Closely follow the antithrombotic measures according to the risk score [6]. The early mobilization is mandatory for every patient. Compression garment and a foam vest are indicated for up to 2 months as well as daily drainage.
The drain is left for 3 up to 10 days when the drainage is less than 50 ml in 24 hours. In the postoperative office checkup include standard set of photographs (Figure 4 and 5).

Discussion

The abdominal skin laxity and contour changes after delivery are common concerns that not always have the criteria to consider a conventional abdominoplasty technique. The “limited” or “mini” abdominoplasty proposed by Greminger [2] and Wilkinson [3] to deal with patients with limit to borderline laxity cannot achieve all the desired aesthetic outcomes of a natural and athletic abdomen. By adding the high definition lipoplasty techniques [4,9] to the mini abdominoplasty approach the aesthetic outcomes are improved and the natural, athletic and aesthetically desired abdomen can be recreated. This approach uses a minimal scar, resolve the rectus abdominis diastasis, enhance the overall contour and recreate the natural lights and shadows of a healthy fit abdomen.
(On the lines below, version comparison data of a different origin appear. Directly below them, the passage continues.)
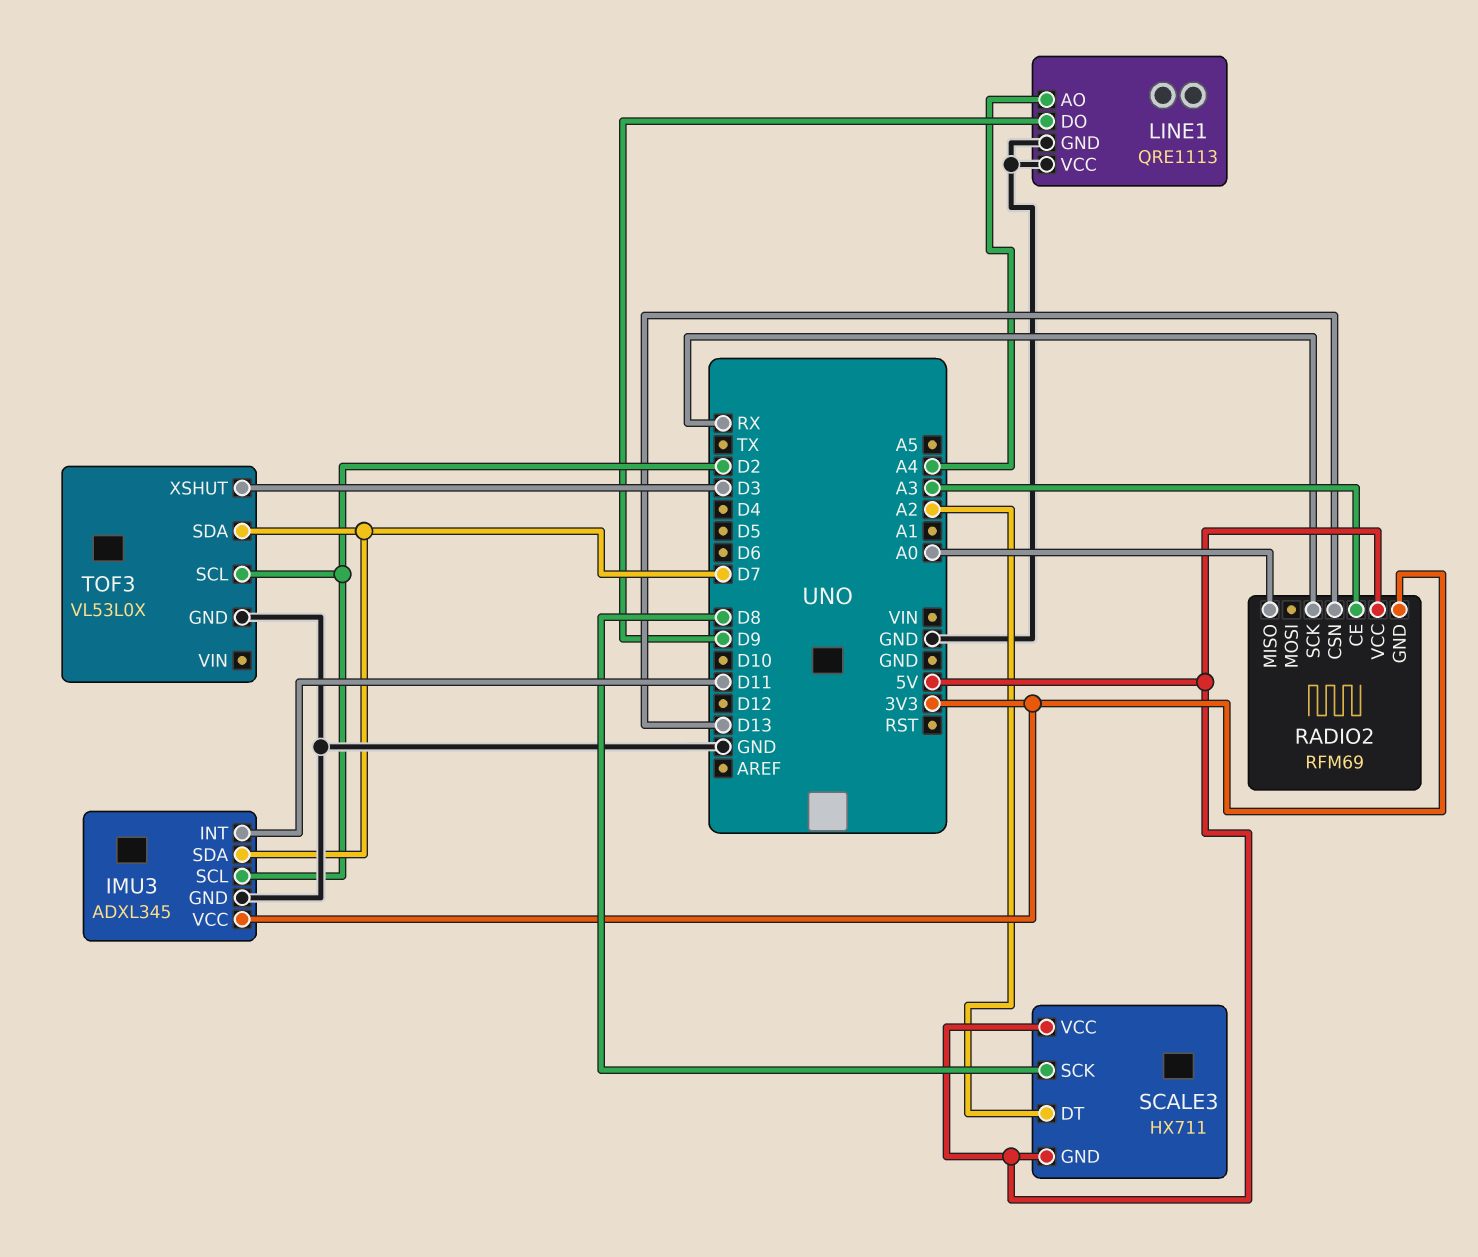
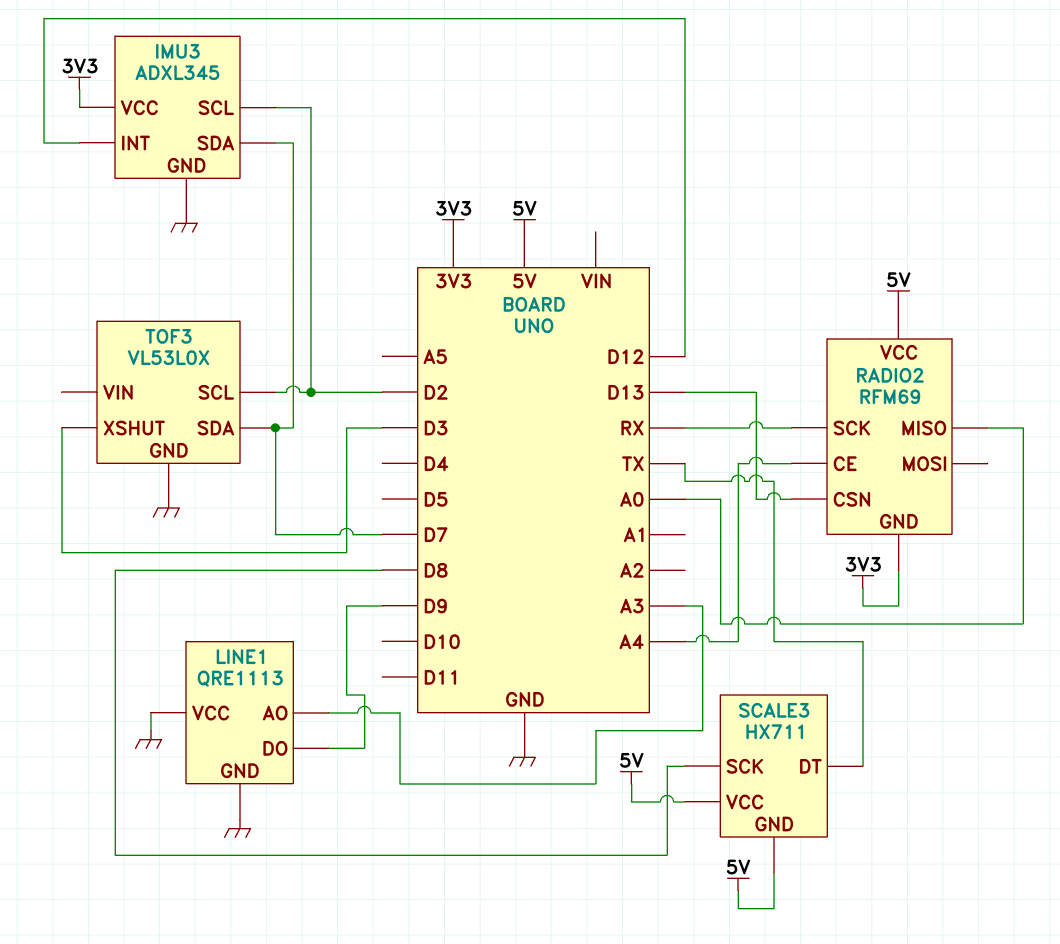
IMU3 pin INT: D11 -> D12
LINE1 pin AO: A4 -> A3
RADIO2 pin CE: A3 -> A4
SCALE3 pin DT: A2 -> TX

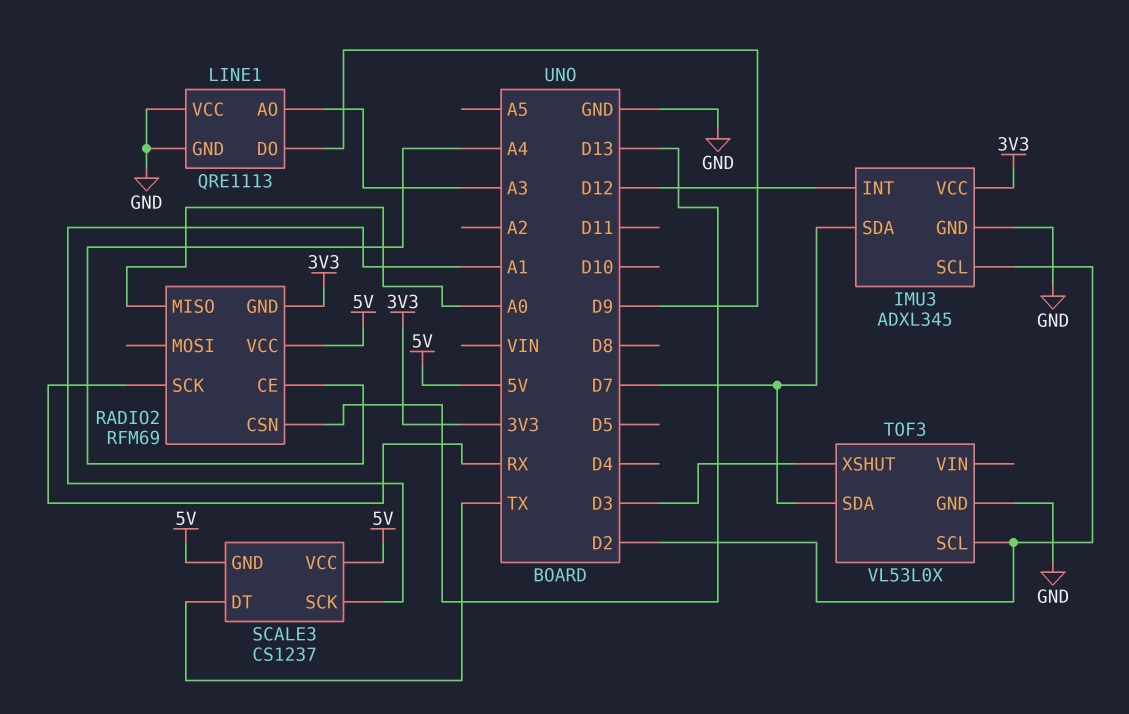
SCALE3: HX711 -> CS1237
SCALE3 pin SCK: D8 -> A1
This minor invasive approach is associated with less bleeding, shorter surgical time and a faster postoperative recovery. The technique require the adequate knowledge and training in the use of energy based liposuction technologies, however is easily reproducible and have a low morbidity with a high satisfaction index among patients [1].

References

  1. Hoyos AE, Perez ME, Castillo L. Dynamic definition mini-lipoabdominoplasty combining multilayer liposculpture, fat grafting, and muscular plication. Aesthet Surg J. 2013;33(4):545-60.
  2. Greminger RF. The mini-abdominoplasty. Plast Reconstr Surg. 1987;79(3):356-65.
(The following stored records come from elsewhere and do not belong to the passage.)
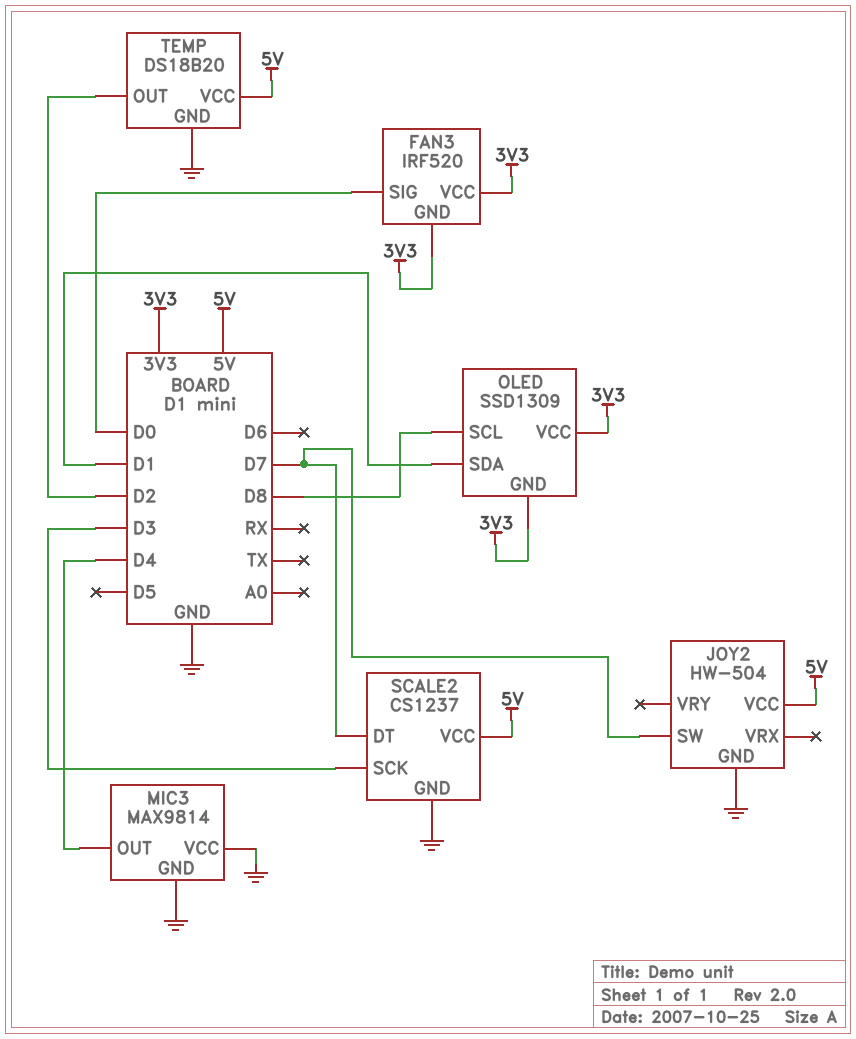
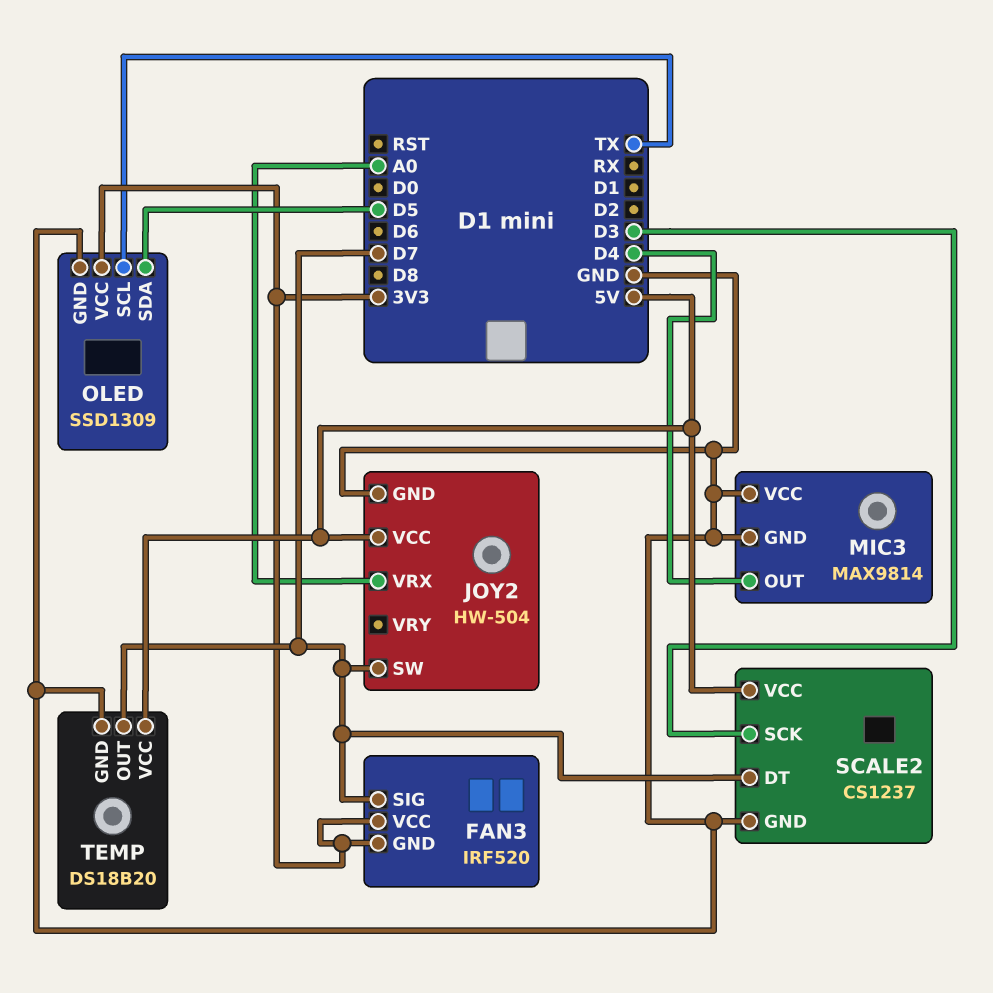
FAN3 pin SIG: D0 -> D7
JOY2 pin VRX: none -> A0
OLED pin GND: 3V3 -> GND
OLED pin SCL: D8 -> TX
OLED pin SDA: D1 -> D5
TEMP pin OUT: D2 -> D7

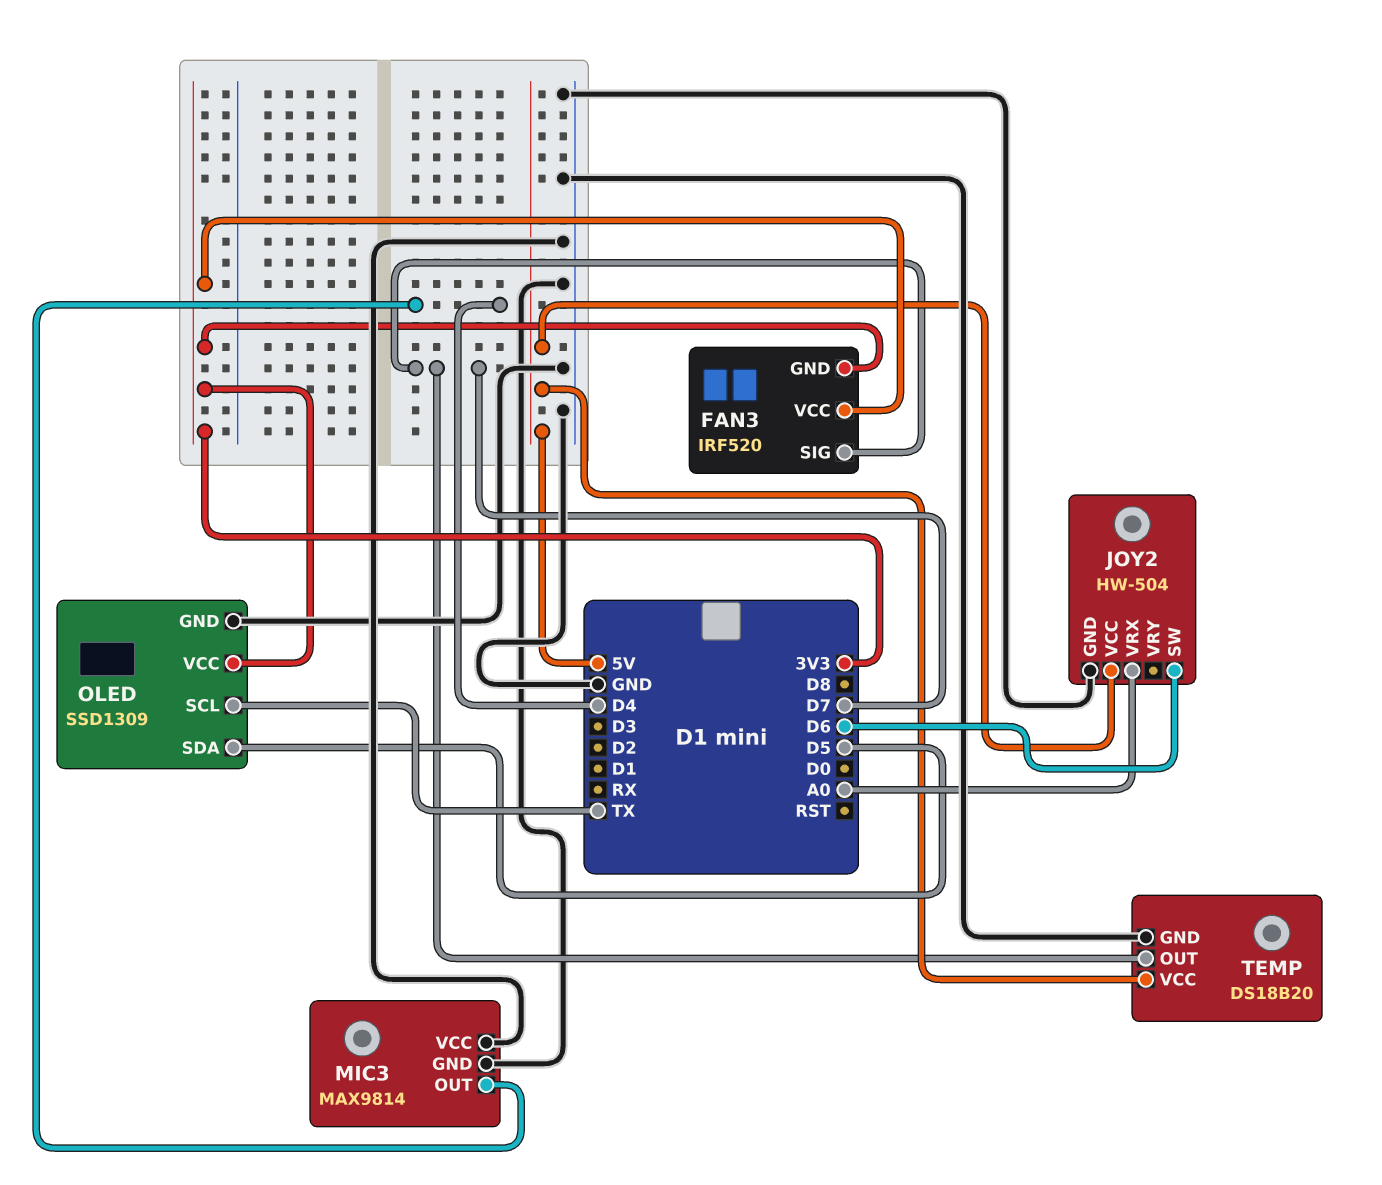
JOY2 pin SW: D7 -> D6
SCALE2: CS1237 -> none
SCALE2 pin DT: D7 -> none
SCALE2 pin GND: GND -> none
SCALE2 pin SCK: D3 -> none
SCALE2 pin VCC: 5V -> none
  3. Wilkinson TS. Mini-abdominoplasty. Plast Reconstr Surg. 1988;82(5):917-8.
  4. Hoyos AE, Millard JA. VASER-assisted high-definition liposculpture. Aesthet Surg J. 2007;27(6):594-604.
  5. Matarasso A, Matarasso DM, Matarasso EJ. Abdominoplasty: classic principles and technique. Clin Plast Surg. 2014;41(4):655-72.
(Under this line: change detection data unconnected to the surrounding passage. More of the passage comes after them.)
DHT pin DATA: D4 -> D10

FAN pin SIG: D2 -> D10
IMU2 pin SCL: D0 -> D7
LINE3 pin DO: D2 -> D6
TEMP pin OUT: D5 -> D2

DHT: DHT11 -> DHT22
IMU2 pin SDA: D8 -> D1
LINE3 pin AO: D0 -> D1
  6. Iorio ML, Venturi ML, Davison SP. Practical guidelines for venous thromboembolism chemoprophylaxis in elective plastic surgery. Plast Reconstr Surg. 2015;135(2):413-23.
  7. Pannucci CJ. Evidence-Based Recipes for Venous Thromboembolism Prophylaxis: A Practical Safety Guide. Plast Reconstr Surg. 2017;139(2):520e-32e.
  8. Decarle DW, Durfee RB. The Pfannenstiel incision for cesarean section. West J Surg Obstet Gynecol. 1948;56(6):360-64.
  9. Hoyos AE, Prendergast PM. High Definition Body Sculpting: Art and Advanced Lipoplasty Techniques. Springer Berlin Heidelberg. 2014.